Description of the dataset

5 different cell populations present in pancreatic tumors were considered. It has been described in the deconbench project1 and published in BioRxiv

Raw transcriptome and methylome profiles of these different cell populations were extracted from various sources (PDX model, tissues or isolated cells).

In silico Dirichlet distribution have been used based on realistic proportions defined by the anatomopathologist expertise (Jerome Cros).

Transcriptome of in silico mixtures from pancreatic tumors were obtained by considering \(D = T A\), with \(T\) the cell-type profiles (matrix of size \(M * K\), with \(M\) the number of features and \(K=5\) the number of cell types) and \(A\) the cell-type proportion per patient (matrix of size \(K * N\), with \(N=30\) the number of samples) common between both omics.

Omics_type = trancriptome

Cancer_type = paad

Cohort_size = 30

Patient_metadata = No

Sample_type = In silico mixture of cell lines, PDX derived cells and FFPE tissues

Preparation of the data

Raw cell type profile matrices were preprocessed (Feature filtering, normalization, signal transformation, sample aggregation) to avoid any batch effect.
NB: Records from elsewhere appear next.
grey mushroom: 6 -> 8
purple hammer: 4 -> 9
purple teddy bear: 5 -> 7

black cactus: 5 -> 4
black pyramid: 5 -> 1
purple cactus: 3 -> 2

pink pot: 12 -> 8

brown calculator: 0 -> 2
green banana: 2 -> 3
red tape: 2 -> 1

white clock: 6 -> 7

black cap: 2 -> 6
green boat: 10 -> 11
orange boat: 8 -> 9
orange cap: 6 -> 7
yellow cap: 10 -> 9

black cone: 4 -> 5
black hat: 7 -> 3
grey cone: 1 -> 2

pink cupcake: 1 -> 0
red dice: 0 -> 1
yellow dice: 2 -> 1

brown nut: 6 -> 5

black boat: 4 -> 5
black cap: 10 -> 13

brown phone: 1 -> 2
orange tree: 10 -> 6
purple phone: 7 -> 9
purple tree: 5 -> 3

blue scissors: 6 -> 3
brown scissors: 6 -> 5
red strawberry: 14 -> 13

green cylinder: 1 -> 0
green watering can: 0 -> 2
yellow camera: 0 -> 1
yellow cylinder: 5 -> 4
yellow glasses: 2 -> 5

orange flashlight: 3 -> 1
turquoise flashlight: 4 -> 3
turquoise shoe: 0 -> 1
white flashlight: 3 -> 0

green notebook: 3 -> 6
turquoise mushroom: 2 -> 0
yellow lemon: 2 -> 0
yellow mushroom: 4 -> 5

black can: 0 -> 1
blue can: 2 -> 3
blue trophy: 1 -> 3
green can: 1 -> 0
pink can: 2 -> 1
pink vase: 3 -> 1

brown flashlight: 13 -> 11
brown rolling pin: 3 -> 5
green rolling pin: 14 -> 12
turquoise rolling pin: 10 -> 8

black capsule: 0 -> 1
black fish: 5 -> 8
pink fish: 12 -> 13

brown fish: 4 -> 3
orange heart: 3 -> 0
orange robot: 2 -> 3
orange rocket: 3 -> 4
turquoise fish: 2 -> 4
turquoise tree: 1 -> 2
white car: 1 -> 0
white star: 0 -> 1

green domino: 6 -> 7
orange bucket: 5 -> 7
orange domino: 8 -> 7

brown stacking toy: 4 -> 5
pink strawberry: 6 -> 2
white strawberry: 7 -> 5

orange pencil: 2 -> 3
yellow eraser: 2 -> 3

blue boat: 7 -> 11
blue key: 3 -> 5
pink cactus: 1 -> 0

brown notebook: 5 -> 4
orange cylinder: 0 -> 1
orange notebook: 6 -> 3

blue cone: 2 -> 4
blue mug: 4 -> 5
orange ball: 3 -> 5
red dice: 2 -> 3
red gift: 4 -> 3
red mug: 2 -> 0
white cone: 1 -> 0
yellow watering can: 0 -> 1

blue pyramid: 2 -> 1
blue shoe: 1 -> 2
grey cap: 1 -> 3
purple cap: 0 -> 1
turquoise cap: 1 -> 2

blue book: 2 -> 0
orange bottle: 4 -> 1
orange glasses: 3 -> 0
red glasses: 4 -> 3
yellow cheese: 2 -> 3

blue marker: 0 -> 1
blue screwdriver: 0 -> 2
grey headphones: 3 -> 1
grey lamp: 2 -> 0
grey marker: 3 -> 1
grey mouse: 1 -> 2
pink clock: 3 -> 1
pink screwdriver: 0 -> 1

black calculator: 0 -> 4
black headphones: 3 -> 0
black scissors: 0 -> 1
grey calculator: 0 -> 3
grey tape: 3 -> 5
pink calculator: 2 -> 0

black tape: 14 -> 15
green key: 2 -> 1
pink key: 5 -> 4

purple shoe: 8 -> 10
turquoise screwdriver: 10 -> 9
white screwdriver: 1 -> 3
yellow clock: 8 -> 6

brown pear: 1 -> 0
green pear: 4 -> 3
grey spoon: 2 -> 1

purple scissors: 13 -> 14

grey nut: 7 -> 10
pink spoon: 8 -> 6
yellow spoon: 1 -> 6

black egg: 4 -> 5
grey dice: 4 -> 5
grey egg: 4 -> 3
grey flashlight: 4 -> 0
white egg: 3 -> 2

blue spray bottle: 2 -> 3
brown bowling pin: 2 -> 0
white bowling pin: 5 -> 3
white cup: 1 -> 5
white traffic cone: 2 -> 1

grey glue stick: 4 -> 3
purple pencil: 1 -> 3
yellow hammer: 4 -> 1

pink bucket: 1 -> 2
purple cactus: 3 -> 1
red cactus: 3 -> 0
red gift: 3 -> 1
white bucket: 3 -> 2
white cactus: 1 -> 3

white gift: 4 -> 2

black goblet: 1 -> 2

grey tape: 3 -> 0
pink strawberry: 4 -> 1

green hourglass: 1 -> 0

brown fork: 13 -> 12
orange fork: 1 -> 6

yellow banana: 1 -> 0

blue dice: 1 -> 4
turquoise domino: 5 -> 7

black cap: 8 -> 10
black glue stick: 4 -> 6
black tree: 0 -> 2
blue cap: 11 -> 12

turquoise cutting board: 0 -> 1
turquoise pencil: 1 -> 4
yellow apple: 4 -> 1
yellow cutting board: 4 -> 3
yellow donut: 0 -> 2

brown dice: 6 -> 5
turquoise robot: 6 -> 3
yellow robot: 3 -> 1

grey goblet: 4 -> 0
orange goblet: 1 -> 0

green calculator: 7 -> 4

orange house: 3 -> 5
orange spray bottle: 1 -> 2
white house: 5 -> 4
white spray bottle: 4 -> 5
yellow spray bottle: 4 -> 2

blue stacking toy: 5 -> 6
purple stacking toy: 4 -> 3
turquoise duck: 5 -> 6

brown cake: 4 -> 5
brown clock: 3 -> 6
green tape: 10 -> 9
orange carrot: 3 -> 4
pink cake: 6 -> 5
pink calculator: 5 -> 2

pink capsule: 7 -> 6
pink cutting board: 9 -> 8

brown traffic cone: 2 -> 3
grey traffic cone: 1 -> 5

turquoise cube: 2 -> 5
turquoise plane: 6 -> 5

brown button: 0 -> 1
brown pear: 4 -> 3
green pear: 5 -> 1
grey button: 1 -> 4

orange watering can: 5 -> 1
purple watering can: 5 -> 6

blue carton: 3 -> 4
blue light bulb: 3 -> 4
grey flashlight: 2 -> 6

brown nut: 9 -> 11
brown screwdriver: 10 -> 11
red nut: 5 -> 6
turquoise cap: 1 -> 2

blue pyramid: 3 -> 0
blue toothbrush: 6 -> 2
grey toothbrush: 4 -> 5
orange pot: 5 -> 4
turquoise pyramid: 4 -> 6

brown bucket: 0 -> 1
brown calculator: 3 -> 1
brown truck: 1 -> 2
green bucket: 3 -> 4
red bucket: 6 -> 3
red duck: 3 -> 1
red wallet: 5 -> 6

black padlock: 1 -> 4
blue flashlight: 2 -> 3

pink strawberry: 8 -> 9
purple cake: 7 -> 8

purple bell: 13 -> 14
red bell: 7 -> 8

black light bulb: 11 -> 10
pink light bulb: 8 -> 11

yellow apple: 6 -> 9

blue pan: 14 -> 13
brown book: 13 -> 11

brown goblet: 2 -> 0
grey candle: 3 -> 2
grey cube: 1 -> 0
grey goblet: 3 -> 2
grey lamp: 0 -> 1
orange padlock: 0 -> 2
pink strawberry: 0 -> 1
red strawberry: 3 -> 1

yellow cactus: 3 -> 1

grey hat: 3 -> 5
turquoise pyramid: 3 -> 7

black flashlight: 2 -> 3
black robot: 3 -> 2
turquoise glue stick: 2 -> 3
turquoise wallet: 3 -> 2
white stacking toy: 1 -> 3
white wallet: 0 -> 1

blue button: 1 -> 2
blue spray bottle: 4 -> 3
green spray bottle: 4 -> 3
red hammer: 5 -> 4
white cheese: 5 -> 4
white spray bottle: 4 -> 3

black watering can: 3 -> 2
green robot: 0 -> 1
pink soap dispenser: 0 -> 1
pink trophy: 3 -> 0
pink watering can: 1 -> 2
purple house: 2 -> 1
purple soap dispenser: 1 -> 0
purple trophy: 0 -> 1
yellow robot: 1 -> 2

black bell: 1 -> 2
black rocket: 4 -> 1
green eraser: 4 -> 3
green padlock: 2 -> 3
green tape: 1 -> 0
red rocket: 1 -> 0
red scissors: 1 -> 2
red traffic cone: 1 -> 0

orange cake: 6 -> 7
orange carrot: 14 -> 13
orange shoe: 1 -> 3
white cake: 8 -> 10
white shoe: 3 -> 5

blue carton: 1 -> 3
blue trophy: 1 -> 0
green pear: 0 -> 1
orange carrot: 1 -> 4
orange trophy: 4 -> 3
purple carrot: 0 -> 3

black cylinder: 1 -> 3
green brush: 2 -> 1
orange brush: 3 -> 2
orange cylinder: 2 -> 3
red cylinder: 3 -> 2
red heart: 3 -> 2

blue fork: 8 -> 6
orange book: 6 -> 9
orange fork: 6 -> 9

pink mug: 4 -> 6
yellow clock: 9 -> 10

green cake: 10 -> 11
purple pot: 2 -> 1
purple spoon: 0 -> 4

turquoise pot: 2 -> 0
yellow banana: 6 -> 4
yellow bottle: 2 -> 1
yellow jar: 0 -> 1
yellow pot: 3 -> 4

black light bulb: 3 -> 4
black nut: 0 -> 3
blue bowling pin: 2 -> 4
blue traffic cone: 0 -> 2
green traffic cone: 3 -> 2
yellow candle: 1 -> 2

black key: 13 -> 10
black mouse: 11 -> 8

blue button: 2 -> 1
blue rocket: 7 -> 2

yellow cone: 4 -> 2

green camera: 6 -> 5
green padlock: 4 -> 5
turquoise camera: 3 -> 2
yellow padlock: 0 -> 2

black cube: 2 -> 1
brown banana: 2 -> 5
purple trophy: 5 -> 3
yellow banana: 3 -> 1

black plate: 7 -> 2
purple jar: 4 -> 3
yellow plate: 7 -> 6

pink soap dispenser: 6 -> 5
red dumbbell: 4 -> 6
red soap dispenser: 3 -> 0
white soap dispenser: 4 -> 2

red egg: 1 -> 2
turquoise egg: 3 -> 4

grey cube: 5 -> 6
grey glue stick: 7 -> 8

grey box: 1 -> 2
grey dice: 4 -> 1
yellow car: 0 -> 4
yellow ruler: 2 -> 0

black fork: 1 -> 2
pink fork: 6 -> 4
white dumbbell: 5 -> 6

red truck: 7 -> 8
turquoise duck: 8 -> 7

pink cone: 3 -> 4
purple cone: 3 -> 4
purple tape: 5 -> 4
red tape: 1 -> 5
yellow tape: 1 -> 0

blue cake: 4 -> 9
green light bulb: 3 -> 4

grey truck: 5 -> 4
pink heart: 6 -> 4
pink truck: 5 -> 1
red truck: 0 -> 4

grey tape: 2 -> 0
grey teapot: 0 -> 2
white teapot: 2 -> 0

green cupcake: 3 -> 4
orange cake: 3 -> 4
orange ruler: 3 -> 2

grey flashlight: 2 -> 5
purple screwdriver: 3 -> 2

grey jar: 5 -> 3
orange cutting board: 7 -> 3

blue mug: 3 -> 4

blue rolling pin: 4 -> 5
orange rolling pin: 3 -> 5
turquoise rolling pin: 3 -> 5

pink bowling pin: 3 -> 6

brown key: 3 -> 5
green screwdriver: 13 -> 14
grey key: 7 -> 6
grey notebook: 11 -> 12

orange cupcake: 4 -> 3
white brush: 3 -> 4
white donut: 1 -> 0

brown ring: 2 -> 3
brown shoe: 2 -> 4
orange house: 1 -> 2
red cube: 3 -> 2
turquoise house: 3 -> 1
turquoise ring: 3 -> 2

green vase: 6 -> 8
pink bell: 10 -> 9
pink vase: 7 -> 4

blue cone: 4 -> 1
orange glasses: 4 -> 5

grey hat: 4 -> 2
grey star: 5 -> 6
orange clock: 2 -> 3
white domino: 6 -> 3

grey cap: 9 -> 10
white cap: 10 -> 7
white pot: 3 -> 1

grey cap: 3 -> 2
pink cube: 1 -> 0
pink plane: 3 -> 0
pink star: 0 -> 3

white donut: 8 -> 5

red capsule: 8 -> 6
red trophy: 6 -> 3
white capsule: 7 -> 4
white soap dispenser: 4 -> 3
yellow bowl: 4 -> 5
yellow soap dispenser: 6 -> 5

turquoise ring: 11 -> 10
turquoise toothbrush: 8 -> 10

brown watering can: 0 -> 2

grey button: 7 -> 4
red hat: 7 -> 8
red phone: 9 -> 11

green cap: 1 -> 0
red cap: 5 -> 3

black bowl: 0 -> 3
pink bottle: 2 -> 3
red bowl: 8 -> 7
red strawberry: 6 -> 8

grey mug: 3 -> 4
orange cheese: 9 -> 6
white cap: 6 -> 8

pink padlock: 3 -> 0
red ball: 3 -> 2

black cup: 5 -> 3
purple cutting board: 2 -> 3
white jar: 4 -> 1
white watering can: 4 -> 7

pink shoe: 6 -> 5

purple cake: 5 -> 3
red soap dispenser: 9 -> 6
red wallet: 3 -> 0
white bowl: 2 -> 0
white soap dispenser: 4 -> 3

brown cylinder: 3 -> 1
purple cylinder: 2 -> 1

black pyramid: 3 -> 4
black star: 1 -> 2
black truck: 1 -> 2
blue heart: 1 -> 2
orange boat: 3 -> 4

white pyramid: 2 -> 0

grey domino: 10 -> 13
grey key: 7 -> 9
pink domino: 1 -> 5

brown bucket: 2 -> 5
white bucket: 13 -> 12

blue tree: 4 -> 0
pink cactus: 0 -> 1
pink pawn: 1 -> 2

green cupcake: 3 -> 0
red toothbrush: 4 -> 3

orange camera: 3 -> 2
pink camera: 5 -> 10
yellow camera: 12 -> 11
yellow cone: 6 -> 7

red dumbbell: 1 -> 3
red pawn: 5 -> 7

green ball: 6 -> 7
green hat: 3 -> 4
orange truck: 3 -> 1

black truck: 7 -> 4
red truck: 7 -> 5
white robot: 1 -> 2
Feature filtering = selection of protein coding genes (hg38)

Normalisation = edgeR

Transformation = Log2 + 1 (pseudo-log2)

Aggregation = median

Composition of the test dataset

Transcriptome dataset

## [1] 5
## [1] 21566    30
sample_1 sample_2 sample_3 sample_4 sample_5
TSPAN6 4.5341296 4.6452434 4.4611777 4.6936323 4.7787183
TNMD 0.0175608 0.0573812 0.0215422 0.0022801 0.0692128
DPM1 5.0149146 5.3950986 5.1285956 5.1316449 5.3757923
SCYL3 4.2729605 3.6416795 3.7765321 3.8567533 3.9413723
C1orf112 3.4707383 3.1002907 2.9295319 2.6556491 3.4656401
FGR 1.2251029 1.9415766 2.3156956 1.3959612 0.5588283
CFH 4.6528447 5.1692813 5.0425851 4.9694335 5.0464563
FUCA2 5.9950538 5.9406127 5.8277486 5.8282870 6.1412137
GCLC 4.9321188 4.7676211 4.8162724 4.6943392 4.7133185
NFYA 4.7740554 4.6811932 4.7117780 4.6565642 4.7368636

Expected number of cell types

## [1] 5

Cancer type

## [1] "paad"

Composition of the solution dataset (ground truth)

Source = in silico simulations

Number of expected cell types = 5

5 independant proportion matrices and corresponding complex expression matrices have been generated to score the algorithm performances.

## [1] 5
## [1]  5 30